We now know that full frame sensors are bigger. So imagine you’re an artist trying to paint as much fine detail as possible onto a canvas. It makes sense that the bigger the canvas you’re working with, the easier that’s going to be.
Now, APS-C sensors might try to win back some advantage they lost in size by making their sensor pixels smaller. That’s like the artist still using a smaller canvas, but using a finer (narrower) brush to paint with. So APS-C cameras don’t have to be bad at capturing detail but they will struggle to capture as much detail as a full full-frame sensor with the same sized sensor sensor pixels, because that’s like an artist using a really small brush on a really big canvas — you just know that artist is going to be able to capture the most details.
So now we know full-frame can be great for capturing details. The question is though, how much detail do you actually need to get a really nice photo. I can’t answer that question for you because that depends on what your preferences are, not mine. I can say though, that APS-C cameras used well can easily capture individual pores of skin in a portrait photo and I personally don’t see the need for any more detail than that. But what about if you want to print giant posters of extremely detailed scenes? Well then in that case you might want every advantage you can get, so the full frame could be a better choice.
Some lenses are designed to only work on cropped sensors. So if you have a full-frame camera, you might find yourself unable to use some of the lenses available for the APS-C models. Of course, if you’re buying a lens you should make sure at the camera store that it’s suitable for your camera body. However, some people with APS-C cameras choose to only buy lenses that will work on full-frame as well, because they might want to switch to full-frame later. That’s a personal preference of course and in my opinion it’s neither right or wrong. For example, they might plan to always stick with APS-C because it suits their photography. Alternatively, they might choose to eventually change to full frame. Only you will know what’s best for you.

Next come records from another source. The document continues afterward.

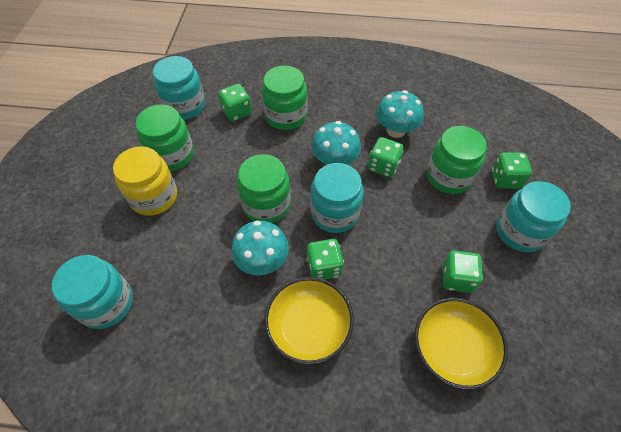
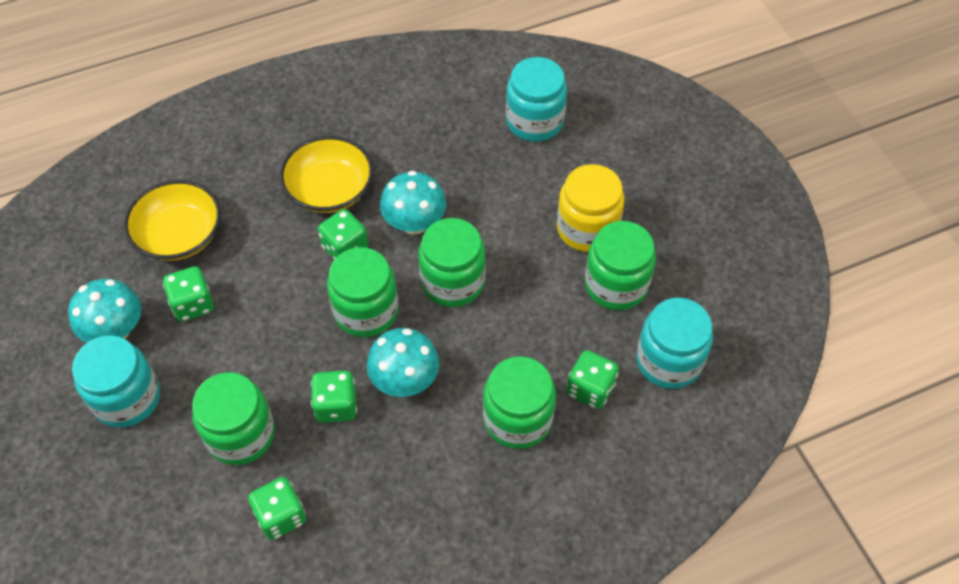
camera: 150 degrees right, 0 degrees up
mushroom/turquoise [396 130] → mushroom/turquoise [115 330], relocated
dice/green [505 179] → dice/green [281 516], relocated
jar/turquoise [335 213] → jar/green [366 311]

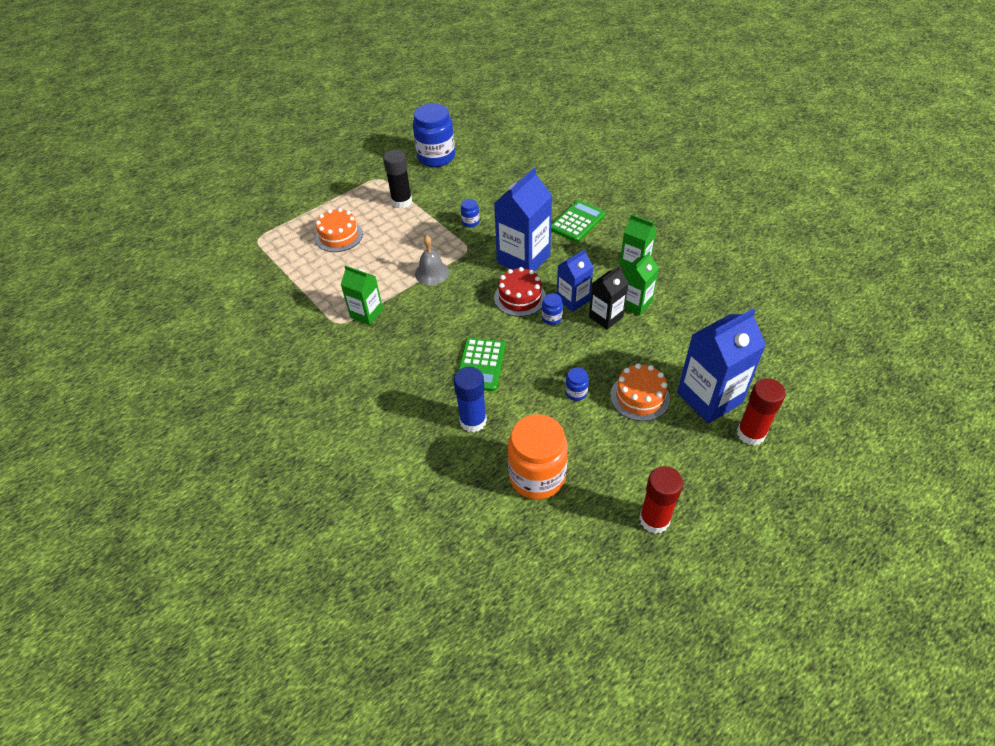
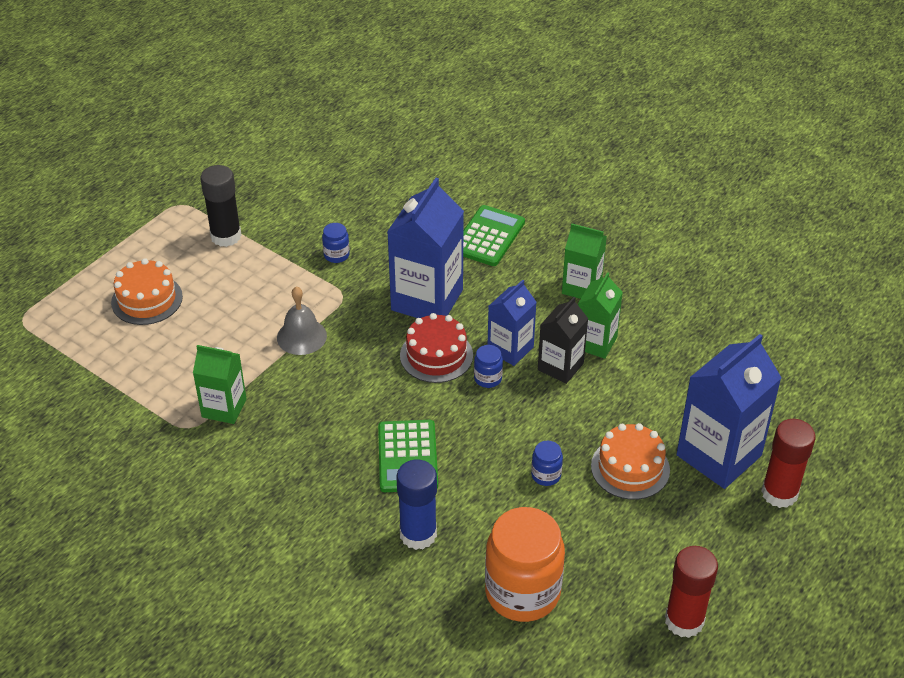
camera: 15 degrees left, 5 degrees down
jar/blue [436 157] → -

A full-frame compatible lens casts an image that’s more than big enough for an APS-C sensor.
Yep. Even though our photos come out as rectangles (the shape of our sensors), the image cast by our lenses is actually circular. If the circle of image is big enough to completely cover your sensor then you don’t have a problem.
The image cast by the full-frame lens is more than big enough for the little APS-C sensor. So you’ll lose the bits around the edge of what your lens is projecting but all of your sensor should work fine.
Technically, you’re not really making best use of your full-frame lens that way, but that’s never stopped me from using them on my APS-C camera and I’ve always been very happy with the quality I get.
A lens made only for APS-C cameras casts an image that isn’t big enough for a full frame sensor.
A lens made for an APS-C camera will probably NOT work with a full frame camera. I don’t know about all manufacturers, but Canon modifies the mount for its APS-C lenses to prevent you from even trying to fit one to a full frame camera.
And even if you could mount an APS-C lens onto a full-frame body, the little image cast by the smaller glass in the APS-C lens will not be big enough to cover all of your full frame sensor. So you would theoretically end up with big black corners on your photo, like in the graphic shown above.
But it gets worse. Much worse.
Once again, I don’t know about all makes of cameras but with Canon, the camera and lens could be damaged if you force an APS-C lens onto a full frame body. The reason is because the mirror inside a full-frame camera (the one that flips when you take a shot) might be too big for the snug-fitting APS-C lens and so it might hit the lens and damage it when you take a shot. You just don’t want to break those delicate inside bits of cameras.
For those reasons I personally would not advise using an APS-C lens on a full frame body.
You might be seeing now how, just by changing the size of the sensor, it opens up all sorts of interesting implications for lenses and photography. Remember that both kinds of cameras can do all the same things, but they handle them a little bit differently. And those differences are used to their maximum advantage by top photographers.